Some bits and pieces from here and there:
- You can find minutes and reports from ’s NWTRCC National Gathering in Cleveland on NWTRCC’s website.
- There is typically a statute of limitations for federal tax crimes. However, during wartime the statute of limitations for crimes “involving fraud or attempted fraud against the United States or any agency thereof in any manner, whether by conspiracy or not” goes into suspended animation “until 5 years after the termination of hostilities as proclaimed by a Presidential proclamation, with notice to Congress, or by a concurrent resolution of Congress” where the definition of “the term ‘war’ includes a specific authorization for the use of the Armed Forces, as described in section 5(b) of the War Powers Resolution (50 U.S.C. 1544(b)).” There are some indications that the government is seeking to suspend the statute of limitations for federal tax crimes because of the present state of war.
- TaxProf Blog reports: “The Treasury Inspector General for Tax Administration yesterday reported that 372,000 taxpayers erroneously claimed education tax credits in , totaling $532 million (an average of over $1,400 improper credit per taxpayer).”
- Those tax resisters lucky enough to be expecting a large inheritance may take heart from this story of someone who successfully engineered her will so that her heir could donate to charity exactly enough of her estate so that she would owe no estate taxes on the remainder.
- Anti-abortion political pressure has led to Congress inserting language in the upcoming health care legislation that would prohibit taxpayer money from going to pay for abortion. Tom Tomorrow wonders when people opposed to their tax money being spent on war will get that kind of respect:
- Another aspect of the upcoming health care legislation is that it includes a big role for the IRS. This isn’t because the IRS is particularly skilled at administering social welfare programs (indeed fraud is rampant in programs like the earned income tax credit or those education tax credits mentioned earlier in this post), but because legislators have various incentives to hide the spending behind their legislation by not spending outright but only via tax credits and deductions and such. Since increasing funding for the IRS is not politically popular, this all may have the effect of saddling the agency with more responsibility without giving it sufficient resources.
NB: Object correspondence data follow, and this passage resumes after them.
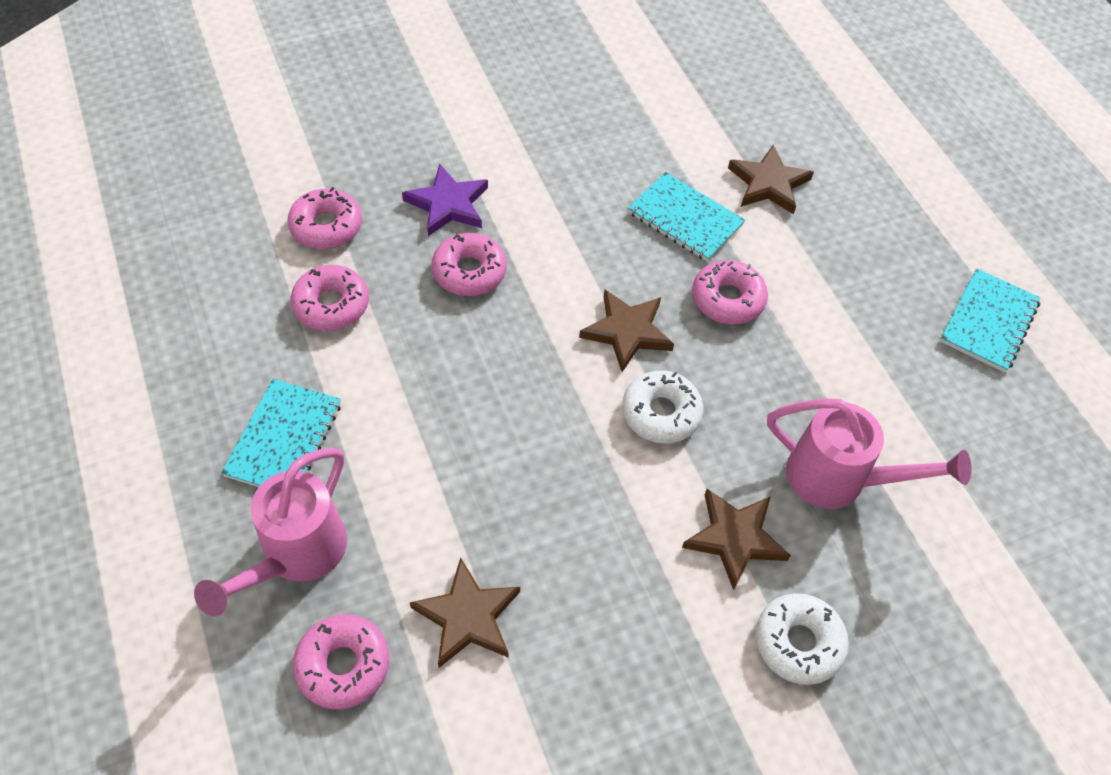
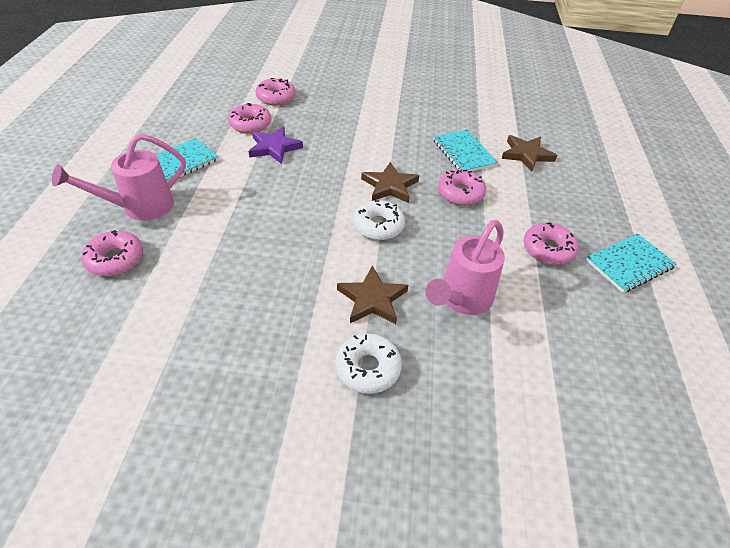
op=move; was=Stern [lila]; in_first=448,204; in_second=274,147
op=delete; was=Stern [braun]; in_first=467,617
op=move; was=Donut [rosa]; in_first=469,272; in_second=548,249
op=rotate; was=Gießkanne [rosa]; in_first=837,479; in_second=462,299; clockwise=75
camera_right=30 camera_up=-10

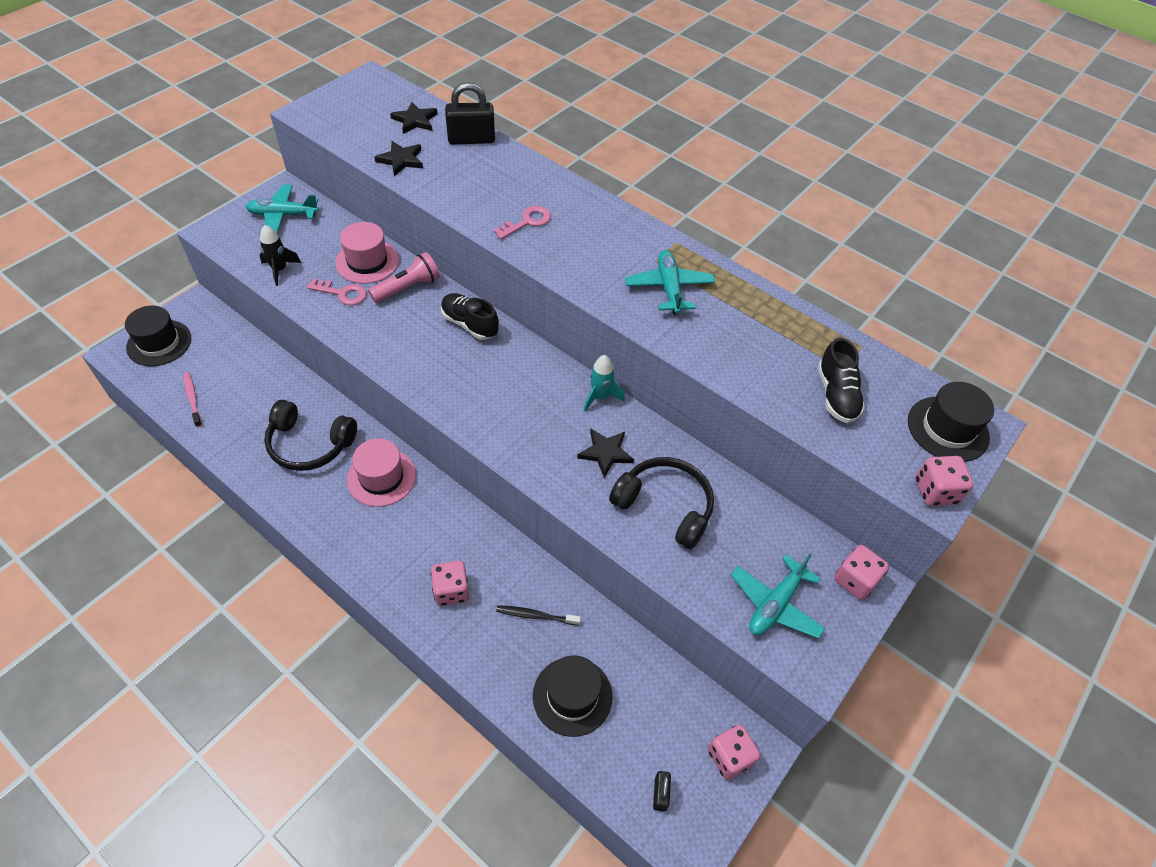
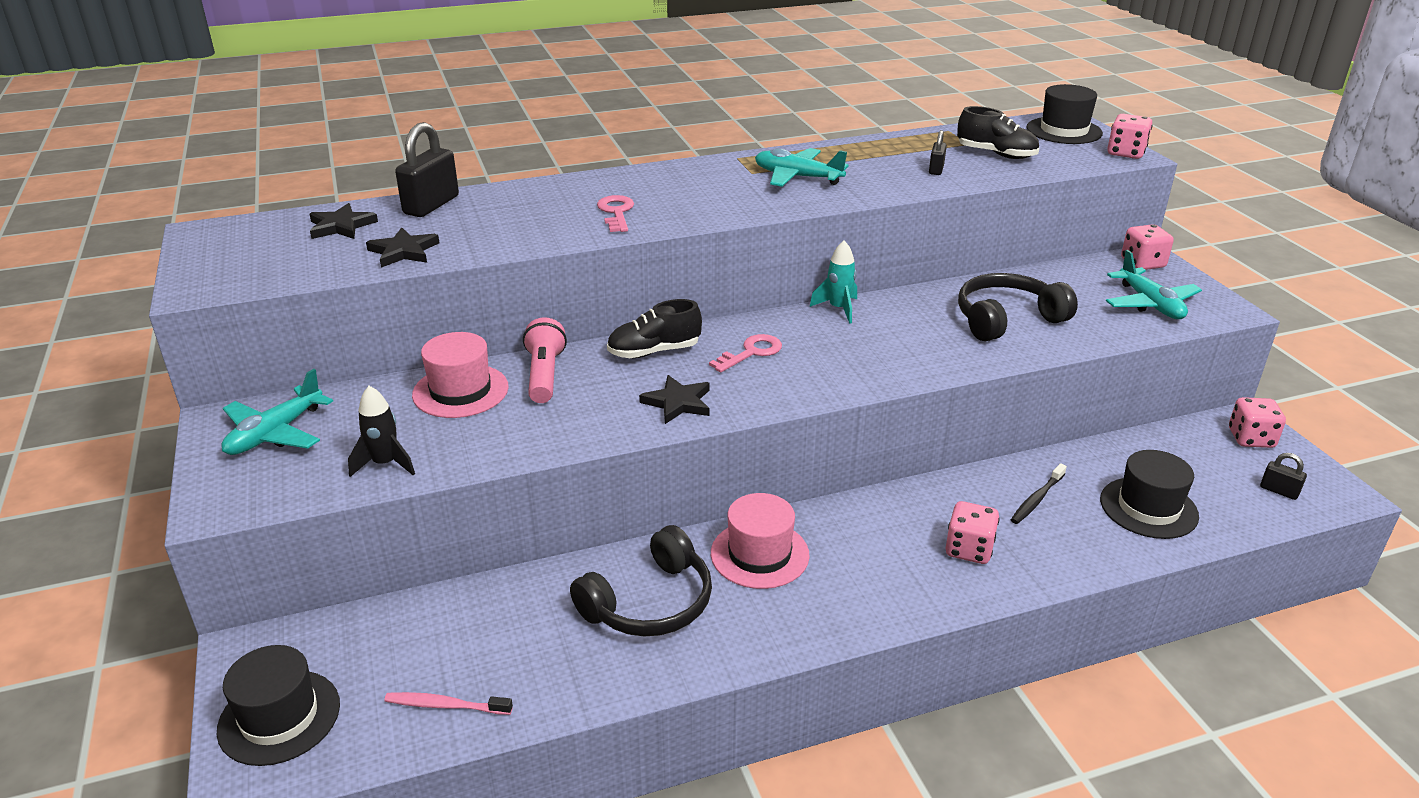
op=move; was=Schlüssel [rosa]; in_first=342,293; in_second=751,352
op=move; was=Stern [schwarz]; in_first=605,453; in_second=678,403
op=insert; now=Vorhängeschloss [schwarz]; in_second=936,169
camera_right=-55 camera_up=-20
- A type of tax protest that isn’t quite tax resistance but seems worth keeping an eye on involves married gay couples who plan on defying the federal Defense of Marriage Act by filing their tax returns as though their marriages were recognized by the federal government. Thom Winchester explains why he and his husband plan to file as “married filing jointly” next year, and why he thinks the Constitution is on his side.